Сейчас Пек обнаружил, что уставился на молчание Элефанти – молчание столь осязаемое, что Джо его практически не только видел, но и слышал, ведь он уже сталкивался с ним несколько раз, когда они были подростками, и его собственные внутренние звоночки затрезвонили громко, как корабельный гудок. Пек понял, что зашел слишком далеко. Ярость на его лице свернулась в ошалелую тревогу, пока пустые глаза Элефанти обшаривали его лицо, салон машины и руки Джо – которые, заметили они оба, оставались на руле, – где им и место, с горечью понял Джо, – и где им лучше бы оставаться и дальше.
– Больше не приходи ко мне с этим, Джо. Ищи кого-нибудь другого.

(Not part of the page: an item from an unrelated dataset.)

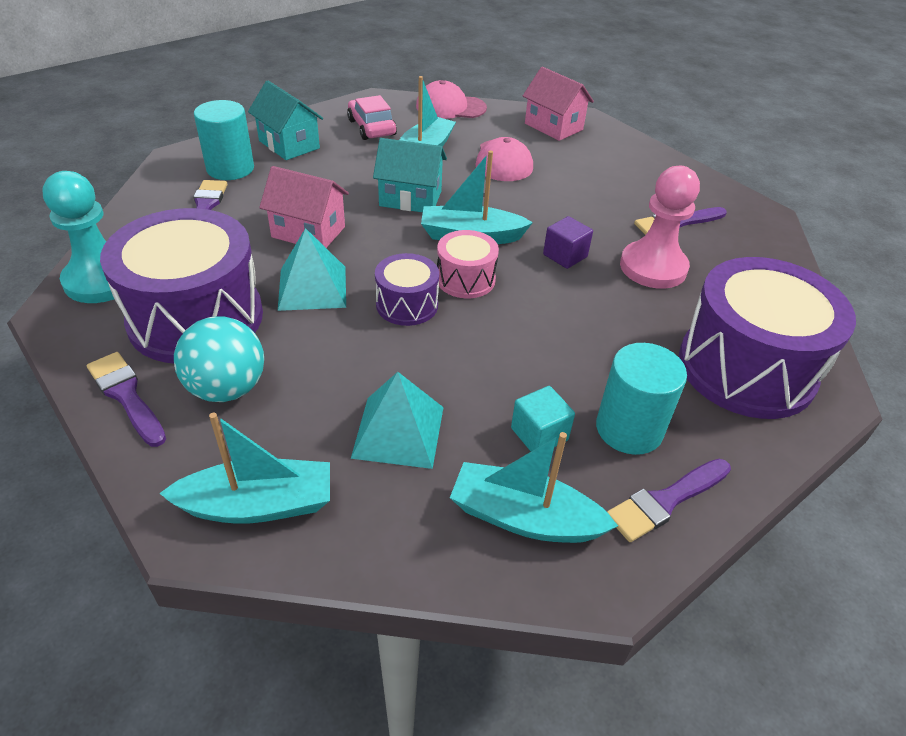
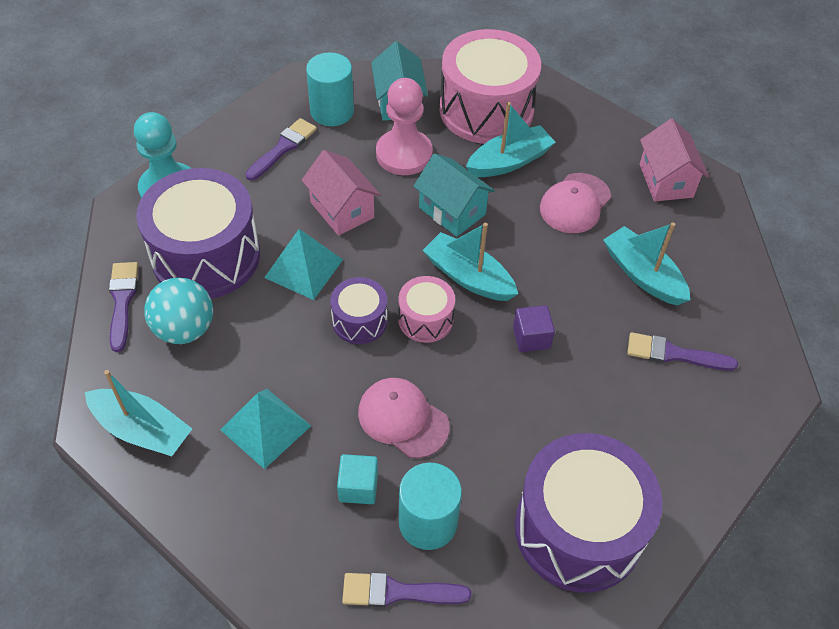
camera: 35 degrees right, 10 degrees up
(371, 127) = (486, 110): pink car -> pink drum
(450, 107) = (583, 112): pink cap -> pink cap (403, 419)
(524, 518) = (292, 542): turquoise boat -> turquoise boat (643, 275)
(653, 267) = (599, 390): pink pawn -> pink pawn (404, 154)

Элефанти отодвинулся от ГТО и стоял, уперев руки в бока, пока Джо переключал передачу и с ревом уносился прочь. Тогда он заложил руки в карманы и остался посреди улицы один, давая время улечься молчаливому ревущему гневу внутри, и через несколько долгих минут снова стал собой – одиноким мужчиной средних лет, который в августе своей жизни ищет новый апрель, стареющим холостяком в мешковатом костюме на облезлой заезженной бруклинской улице в тени гигантского жилпроекта, возведенного евреем-реформатором Робертом Мозесом, забывшим, что он реформатор, понастроившим такие душегубки повсюду, уничтожая районы, выдавливая из них рабочих – итальянцев, ирландцев и евреев, выпотрошив все хорошее, заменив неграми, латиносами и прочими отчаянными душами, что лезут на чердак нью-йоркской жизни, надеясь, будто спальня и кухня под ними освободятся, чтобы можно было спрыгнуть и с минимумом усилий вступить в тот клуб, куда, на их взгляд, входил этот самый человек – обрюзгший холостяк в плохо сидящем костюме, провожающий взглядом блестящую ревущую машину, машину с молодым красавцем за рулем, смазливым и несущимся так, будто мчит в светлое будущее, тогда как неряшливый тяжеловес следил за ним с завистью и верил, что такого молодого и смазливого парня обязательно ждут новые места, женщины, дела, а стареющий тяжеловес, оставшийся дышать выхлопами на жалкой, мрачной, тесной, старой бруклинской улочке с витринами и обветшавшими особняками, не получит ничего, только выхлоп крутой спортивной тачки в лицо. Нью-йоркское ничтожество без мечты, без друзей, без будущего.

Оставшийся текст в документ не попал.